Occulta atti contabili: sei mesi a Bruno Sabatini

L’ex assessore regionale condannato per una società legata al Giulianova calcio L’accusa: «Documenti distrutti per evadere le imposte sui redditi e l’Iva»
GIULIANOVA. Condanna bis in primo grado per l’ex assessore regionale Bruno Sabatini. Dopo quella di gennaio (un anno e quattro mesi per truffa nella sua veste di coordinatore di una società privata che si occupava di corsi di formazione), ieri Sabatini è stato condannato dal giudice monocratico Roberto Veneziano a sei mesi (pena sospesa) per occultamento e distruzione di documenti contabili.
I fatti contestati si riferiscono al 2007, periodo in cui Sabatini era rappresentante legale della Giulianova Partecipazioni, società creata per acquisire quote dell’allora Giulianova calcio. Secondo l’accusa, così si legge nel capo d’imputazione, «al fine di evadere le imposte sui redditi e sul valore aggiunto, occultava o distruggeva le scritture contabili della società in modo da non consentire la ricostruzione dei redditi e del volume d’affare. In occasione di una verifica fiscale iniziata nel 2012 dall’Agenzia delle Entrate di Teramo, infatti, il prevenuto dichiarava che la società negli anni 2007 e 2008 non aveva emesso fatture e non possedeva documenti attivi».
Sempre secondo l’accusa della procura «i verificatori, tuttavia, accertavano mediante riscontri incrociati e consultazione dell’archivio informatico l’esistenza di diverse fatture che certificano, in realtà, l’esistenza di ricavi e di un volume d’affari per i quali la società, in concomitanza, non ha presentato le obbligatorie dichiarazioni dei redditi dell’Iva». La difesa di Sabatini, rappresentata dall’avvocato Antonino Orsatti, ha annunciato ricorso in Appello.
Sabatini, nella sua veste di ex presidente del Giulianova calcio, è imputato insieme a dieci imprenditori in un altro processo con l’accusa di dichiarazione fraudolenta attraverso l’uso di fatture per operazioni inesistenti. L’inchiesta del pm Davide Rosati riguarda periodi compresi tra il 2007 e il 2009. Un’inchiesta che nell’aprile dell’anno scorso ha già portato al sequestro di un milione e mezzo tra conti correnti e immobili appartenenti alla vecchia dirigenza.

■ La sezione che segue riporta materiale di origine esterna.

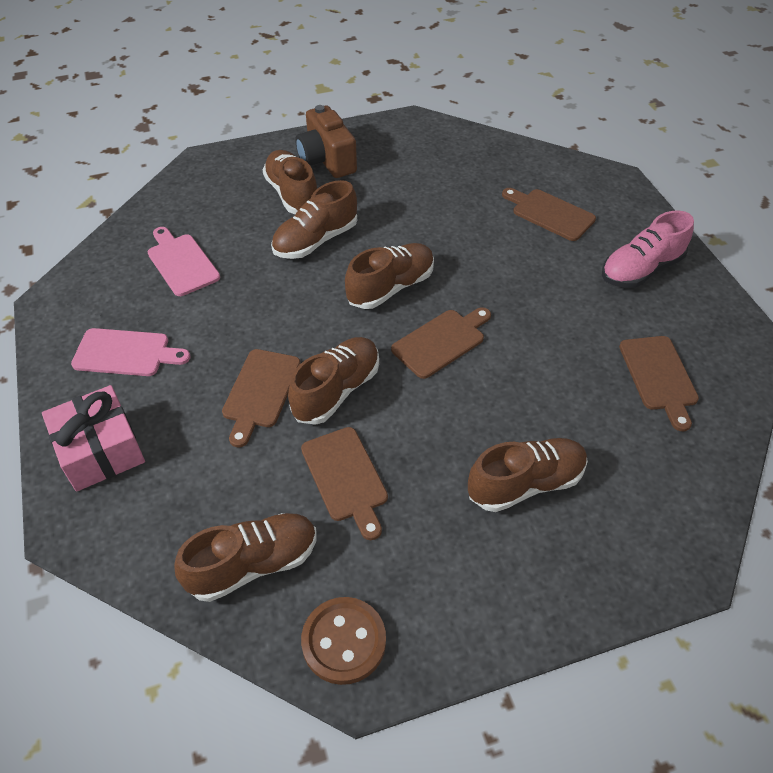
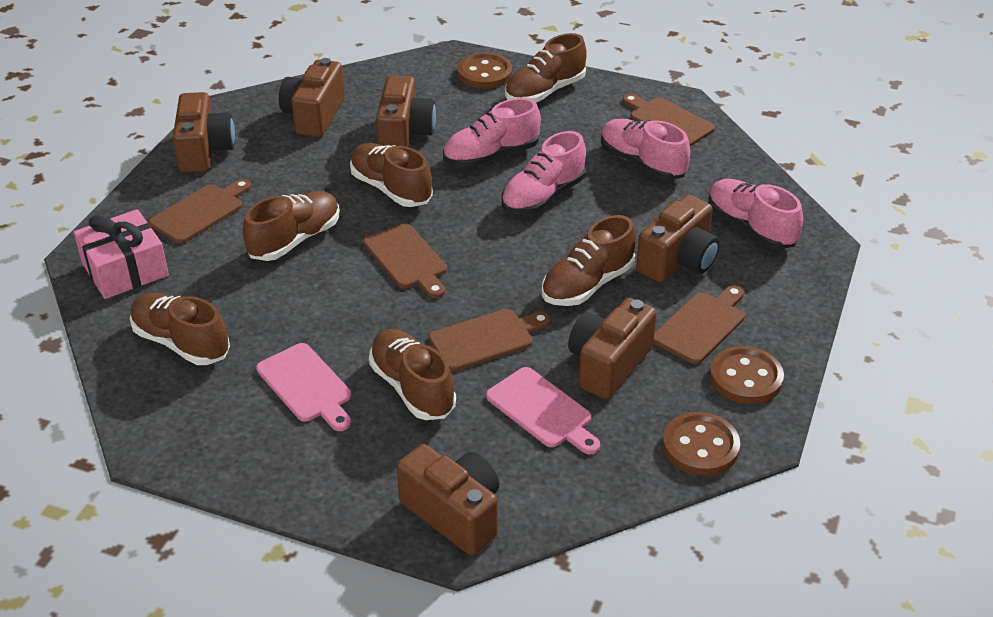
brown button: 1 -> 3
brown camera: 1 -> 6
pink shoe: 1 -> 4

In particolare la pubblica accusa contesta, e dovrà provarlo nel corso del dibattimento iniziato un mese davanti al giudice monocratico Franco Tetto, un meccanismo di false fatture o fatture di comodo grazie al quale si facevano quadrare bilanci e altro ma omettendo di versare somme all’Erario: il che tradotto in parole semplici significa mancato pagamento delle tasse.
Da qui i sequestri per equivalenti scattati nell’aprile scorso, istituti giuridici che hanno come obiettivo quello di ridare allo Stato i beni indebitamente sottratti dall’evasore prima ancora che venga giudicato in tribunale. (d.p.)